Reakcje polityczne i strategie bezpieczeństwa
W pierwszą rocznicę aresztowania El Mayo prezydent Meksyku Claudia Sheinbaum oświadczyła, że jej rząd podejmuje działania: „Pracujemy nad tym i zaprowadzimy pokój w Sinaloa”. Jednak Soni to zaangażowanie wydaje się odległe: „Wszędzie widzisz konwoje wojskowe, ale nie ma żadnej prawdziwej strategii. W niektórych rejonach strzelaniny zdarzają się codziennie, a władze przychodzą dopiero kilka godzin później”.

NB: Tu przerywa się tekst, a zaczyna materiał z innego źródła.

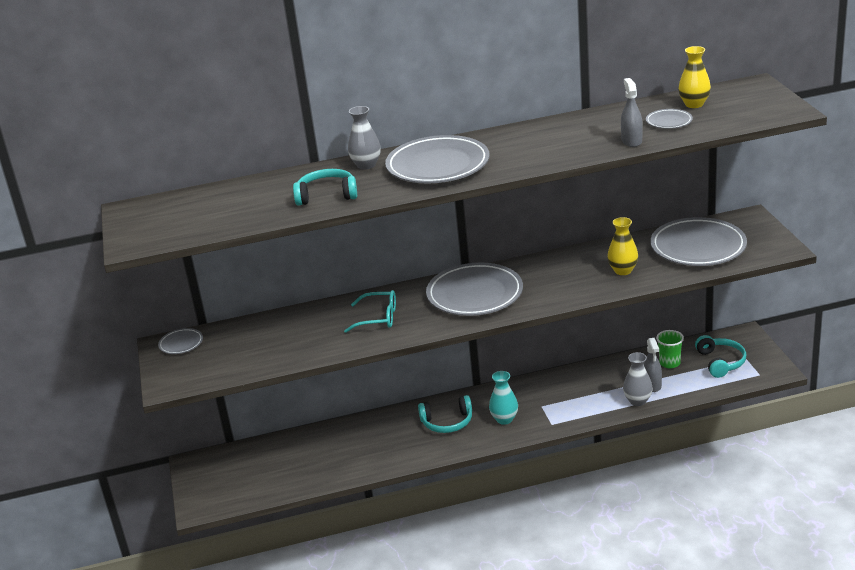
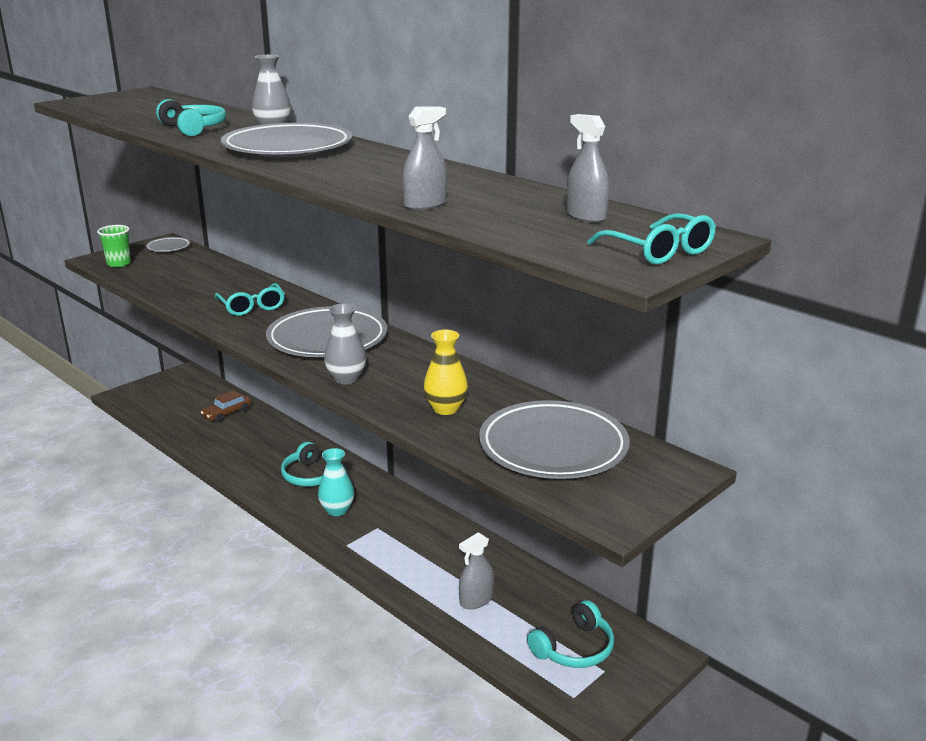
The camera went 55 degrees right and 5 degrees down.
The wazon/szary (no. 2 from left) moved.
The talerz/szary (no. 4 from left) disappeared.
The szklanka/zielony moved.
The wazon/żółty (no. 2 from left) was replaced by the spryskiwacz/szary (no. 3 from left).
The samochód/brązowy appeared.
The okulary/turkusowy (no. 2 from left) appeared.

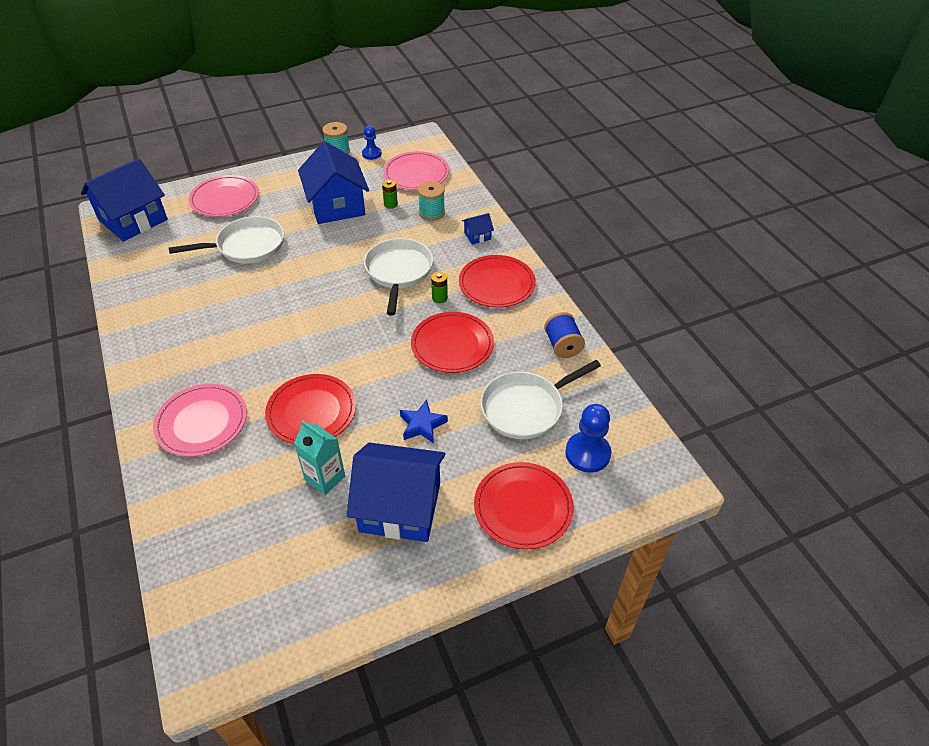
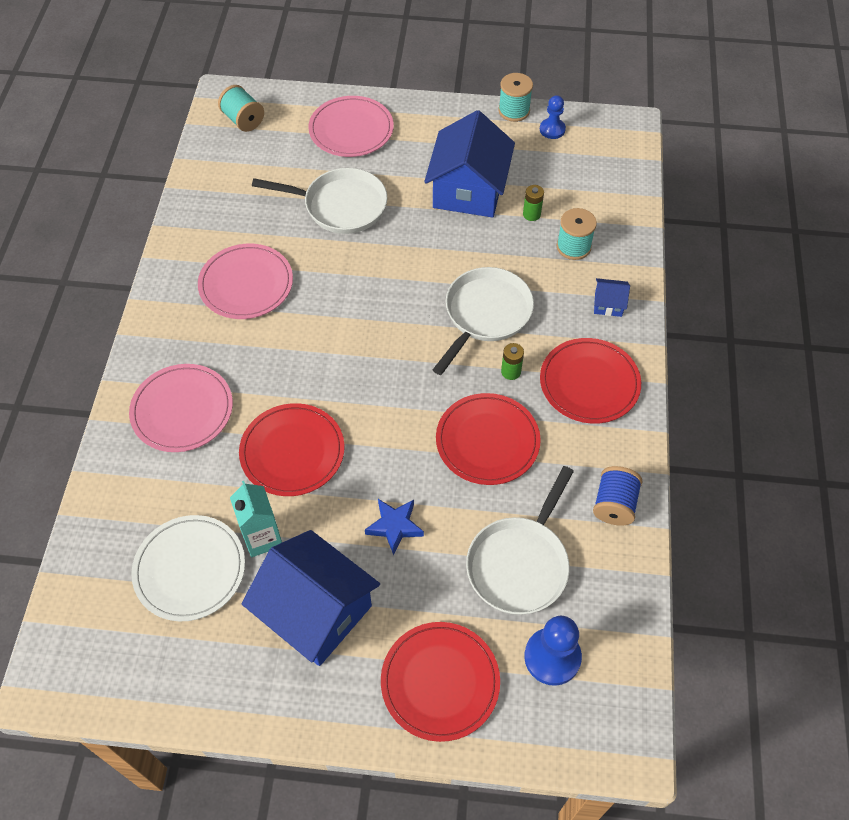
The camera went 30 degrees right and 10 degrees up.
The domek/niebieski (no. 1 from left) was replaced by the szpulka/turkusowy (no. 1 from left).
The talerz/różowy (no. 3 from left in the first image) moved.
The patelnia/biały (no. 3 from left) turned 60 degrees counterclockwise.
The talerz/biały appeared.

Sinaloa pozostaje słabym punktem strategii bezpieczeństwa Meksyku – w 2025 r. zginęło co najmniej 571 cywilów. Liczba ukierunkowanych zabójstw ludności cywilnej przekroczyła już łączną liczbę zabójstw w 2024 r., co oznacza, że ten rok będzie jednym z najbardziej śmiercionośnych w historii Sinaloa.
Dla wielu mieszkańców sierpniowa niedziela była kolejnym wyrazem trwającej wojny, która trwa bez nadziei na zakończenie.